The Roadmap also offered a new analogy for FLOSS, portraying it as forests, with rich biodiversity and diverse ecosystems, providing oxygen for industry. In keeping with the analogy, they also suggested Linux as a 'old-growth forest', JBoss and MySQL as cultivated forests, Apache, OW2 and Eclipse as tree nurseries and described Red Hat and Google as the 'IKEAs' of free and open source software. A summary of the update is available, as is the full version.

Mark Taylor, CEO of Sirius Corporation and a leading advocate for free software in business, talked with The H after presenting his keynote on the state of play in the UK public sector. He summed up the event saying “The Open World Forum brought into sharp focus how Free and Open Source software is now centre stage and in the spotlight. It brought home the message that from single companies to Governments and entire countries, Free Software is the key to beating the recession and regaining control of IT infrastructures worldwide”. That assertion is based upon the lower costs for enterprises when using open source based applications, which surveys show is is the key driver in current adoption.
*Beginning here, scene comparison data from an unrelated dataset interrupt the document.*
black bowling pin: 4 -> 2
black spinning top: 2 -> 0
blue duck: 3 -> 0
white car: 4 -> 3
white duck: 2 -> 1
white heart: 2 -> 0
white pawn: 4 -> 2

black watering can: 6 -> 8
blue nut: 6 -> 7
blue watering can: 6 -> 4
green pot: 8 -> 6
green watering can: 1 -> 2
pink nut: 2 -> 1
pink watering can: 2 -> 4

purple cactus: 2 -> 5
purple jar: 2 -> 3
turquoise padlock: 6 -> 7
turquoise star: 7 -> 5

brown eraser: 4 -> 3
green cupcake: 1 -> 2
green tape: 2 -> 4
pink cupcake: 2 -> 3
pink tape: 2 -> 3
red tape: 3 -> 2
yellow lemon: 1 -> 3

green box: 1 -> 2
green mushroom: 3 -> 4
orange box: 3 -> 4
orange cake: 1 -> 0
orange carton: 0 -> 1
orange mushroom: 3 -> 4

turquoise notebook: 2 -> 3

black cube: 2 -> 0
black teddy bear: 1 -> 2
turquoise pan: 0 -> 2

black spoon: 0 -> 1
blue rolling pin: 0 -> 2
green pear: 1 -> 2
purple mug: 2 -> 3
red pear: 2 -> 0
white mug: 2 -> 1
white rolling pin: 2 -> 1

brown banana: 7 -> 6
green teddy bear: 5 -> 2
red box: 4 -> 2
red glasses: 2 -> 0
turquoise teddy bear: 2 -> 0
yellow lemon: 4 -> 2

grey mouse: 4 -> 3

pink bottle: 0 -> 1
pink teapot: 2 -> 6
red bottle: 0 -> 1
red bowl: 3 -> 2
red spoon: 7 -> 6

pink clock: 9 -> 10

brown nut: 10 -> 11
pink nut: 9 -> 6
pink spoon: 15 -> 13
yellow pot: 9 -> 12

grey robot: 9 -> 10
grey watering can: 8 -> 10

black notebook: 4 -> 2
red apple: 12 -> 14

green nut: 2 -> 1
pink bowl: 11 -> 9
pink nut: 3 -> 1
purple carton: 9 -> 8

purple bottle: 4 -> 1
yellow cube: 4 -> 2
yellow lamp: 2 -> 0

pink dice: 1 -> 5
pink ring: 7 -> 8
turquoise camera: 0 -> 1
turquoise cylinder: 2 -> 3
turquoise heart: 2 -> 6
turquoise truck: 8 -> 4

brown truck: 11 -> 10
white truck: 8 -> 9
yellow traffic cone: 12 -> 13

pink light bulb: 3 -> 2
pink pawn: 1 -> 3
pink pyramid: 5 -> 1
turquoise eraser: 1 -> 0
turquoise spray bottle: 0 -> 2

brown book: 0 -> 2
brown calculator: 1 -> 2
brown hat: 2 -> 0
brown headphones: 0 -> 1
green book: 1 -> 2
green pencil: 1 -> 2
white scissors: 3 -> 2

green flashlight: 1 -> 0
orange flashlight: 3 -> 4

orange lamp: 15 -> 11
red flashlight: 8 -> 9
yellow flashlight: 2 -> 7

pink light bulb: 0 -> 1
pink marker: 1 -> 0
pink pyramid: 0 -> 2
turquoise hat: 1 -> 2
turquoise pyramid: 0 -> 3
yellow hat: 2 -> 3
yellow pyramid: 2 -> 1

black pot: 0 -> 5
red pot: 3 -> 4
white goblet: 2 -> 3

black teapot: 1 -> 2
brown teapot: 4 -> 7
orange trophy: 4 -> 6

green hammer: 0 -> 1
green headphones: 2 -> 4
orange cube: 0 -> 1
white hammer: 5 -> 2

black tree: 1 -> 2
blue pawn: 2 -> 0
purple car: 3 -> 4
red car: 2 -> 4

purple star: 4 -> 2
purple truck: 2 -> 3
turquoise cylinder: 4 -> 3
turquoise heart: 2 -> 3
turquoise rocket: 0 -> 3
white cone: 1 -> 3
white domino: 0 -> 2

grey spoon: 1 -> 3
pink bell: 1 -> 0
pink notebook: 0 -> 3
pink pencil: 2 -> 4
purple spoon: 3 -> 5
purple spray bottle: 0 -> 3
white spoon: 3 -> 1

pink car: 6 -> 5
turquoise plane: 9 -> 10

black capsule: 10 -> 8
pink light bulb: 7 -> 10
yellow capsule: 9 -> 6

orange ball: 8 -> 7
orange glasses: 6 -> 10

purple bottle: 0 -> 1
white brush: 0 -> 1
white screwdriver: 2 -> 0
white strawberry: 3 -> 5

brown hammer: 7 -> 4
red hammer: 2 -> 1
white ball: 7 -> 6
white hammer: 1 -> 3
The H also talked to Jean Noel de Galzain, programme chairman for OWF2009 and CEO of Wallix. He explained how the OWF was an event which was constantly refining itself. "This event has had several milestones in its development. Last year we had a different exposure, a different conference, but that way we could begin to create the Open World Forum. That was the first phase, the second phase is that this year we try and gather different points of views and experts, without frontiers, with an objective to have the best specialists we can. The Roadmap is the important thing, which reflects the opinions and ideas of this gathering, and we are open to proposals for new ideas."

The overall feeling was of an effective, productive and reasonably organised conference; The H talked to a number of visitors who had attended the first OWF, held in 2008, and they all said it was much improved this year. The OWF has the potential to become the leading conference where European open source vendors and customers to meet and possibly set out a vision for the year ahead. With such a gathering of open source business luminaries, the only thing missing was a communique from the forum to set out some goals for the year ahead; the Roadmap is close, but it has a wider and longer term remit, and the OWF could benefit from delivering a message back to the FLOSS communities about what the leadership agree on.